Sales Revenues. A summary of increases (decreases) in our oil, natural gas and NGL revenues between June 30, 2012 and September 30, 2012 follows (in thousands):
Oil, natural gas and NGL revenues-prior period $ 22,613 Increase (decrease) Price realization Oil 2 Natural gas 1,333 NGLs (493 ) Sales volumes Oil 945 Natural gas 14 NGLs 412 Oil, natural gas and NGL revenues-current period $ 24,826 |
Sales revenues increased from $22.6 million for the three months ended June 30, 2012 to $24.8 million for the three months ended September 30, 2012, primarily driven by natural gas price realizations and increased oil and NGL production. Sales revenues for the three months ended September 30, 2012 consisted of oil sales of $16.5 million, natural gas sales of $5.7 million and NGL sales of $2.6 million. Sales revenues for the three months ended June 30, 2012 consisted of oil sales of $15.6 million, natural gas sales of $4.3 million and NGL sales of $2.7 million.

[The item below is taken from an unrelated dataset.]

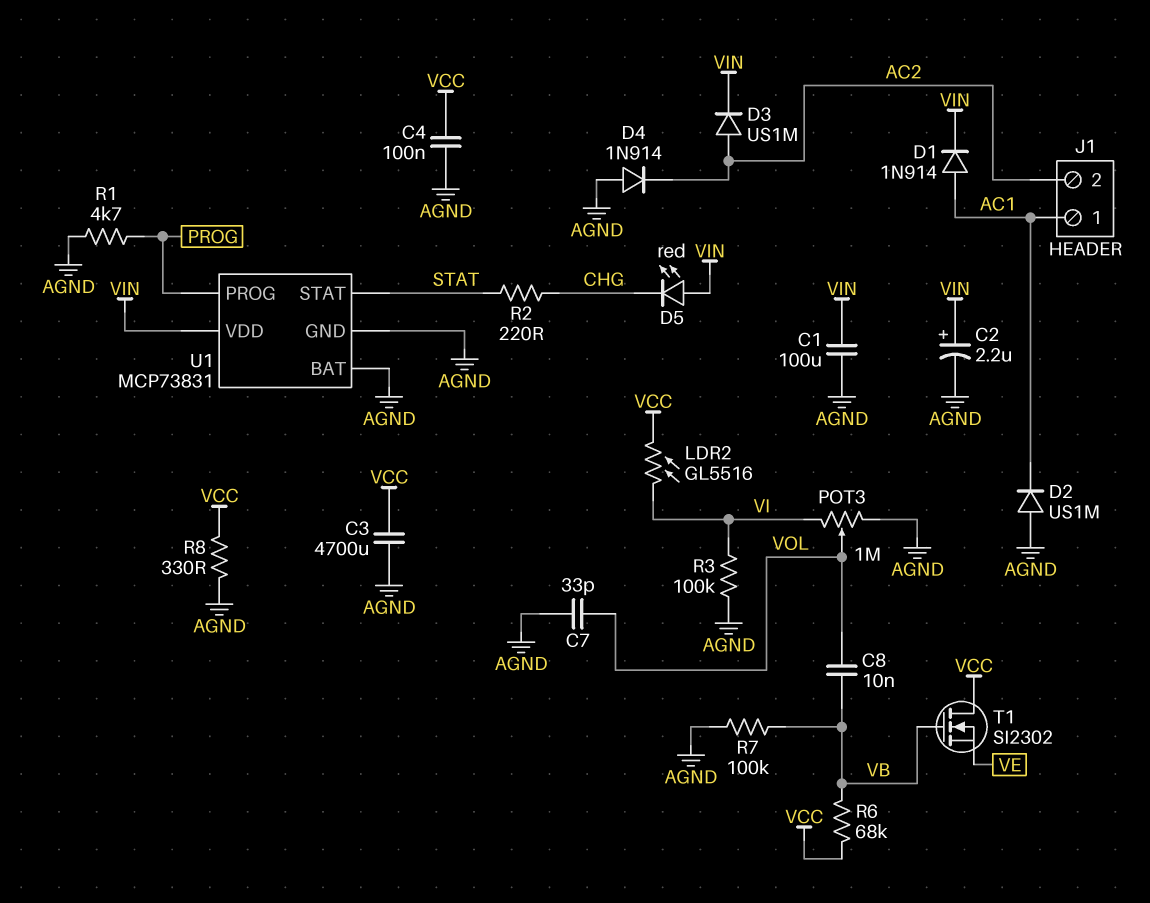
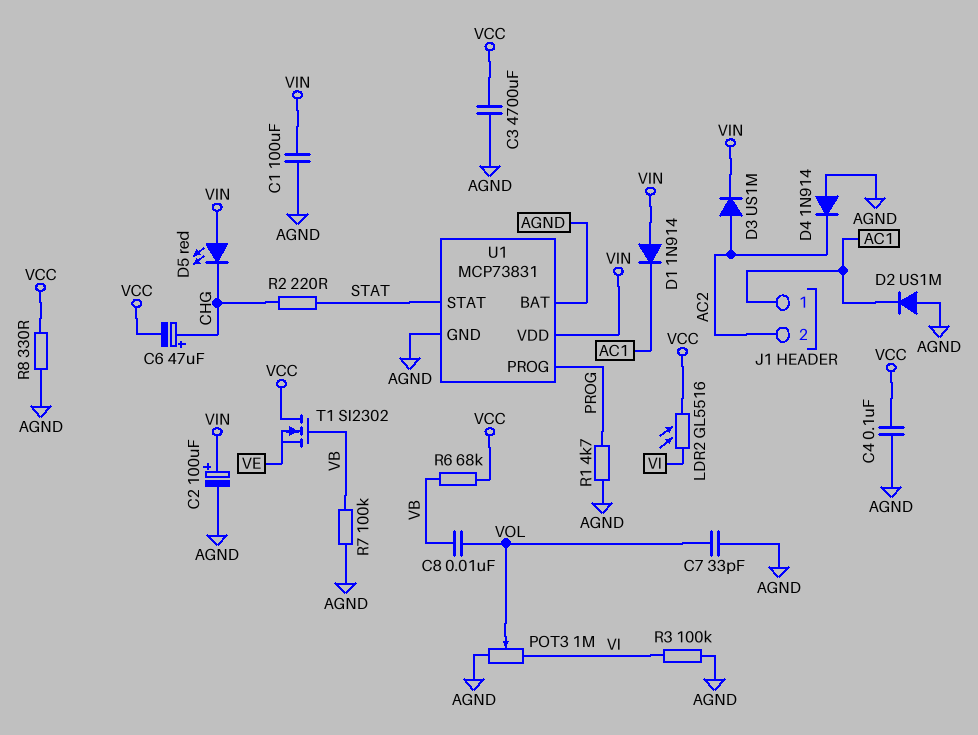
C2: 2.2uF (plus VIN, minus AGND) -> 100uF (plus VIN, minus AGND)
C6: none -> 47uF (plus CHG, minus VCC)
D1: diode 1N914 (A AC1, K VIN) -> diode 1N914 (A VIN, K AC1)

Our production volumes for the three months ended September 30, 2012 included 275 MBbls of oil and NGLs and 2,026 MMcf of natural gas, or 2,989 Bbl/d of oil and NGLs and 22,022 Mcf/d of natural gas. On an equivalent basis, production for the period was 613 MBoe, or 6,663 Boe/d. Our production volumes for the three months ended June 30, 2012 included 251 MBbls of oil and NGLs and 2,021 MMcf of natural gas, or 2,758 Bbl/d of oil and NGLs and 22,209 Mcf/d of natural gas. On an equivalent basis, production for the period was 588 MBoe, or 6,462 Boe/d. Increased oil and NGL volumes were primarily driven by increased production from new wells at our Red Lake and Pecos Slope fields.
Our average sales price per Bbl for oil and NGLs for the three months ended September 30, 2012, excluding the effect of commodity derivative contracts, was $85.95 and $31.72, respectively. Our average sales price per Mcf of natural gas for the three months ended September 30, 2012, excluding the effect of commodity derivative contracts, was $2.81. Our average sales price per Bbl for oil and NGLs for the three months ended June 30, 2012, excluding the effect of commodity derivative contracts, was $85.94 and $38.76, respectively. Our average sales price per Mcf of natural gas for the three months ended June 30, 2012, excluding the effect of commodity derivative contracts, was $2.15.
Relating to the Pecos Slope field curtailment previously disclosed in our periodic reports filed with the SEC, approximately 1.0 MMcf/d of production was curtailed during the third quarter of 2012 due to the gas containing a nitrogen percentage greater than our gas purchaser's specification. The curtailment is expected to remain at this level until a field-wide nitrogen rejection facility is installed in January 2013 by the third-party gas gathering company. The actual timing and amount of resumed production may differ from these estimates.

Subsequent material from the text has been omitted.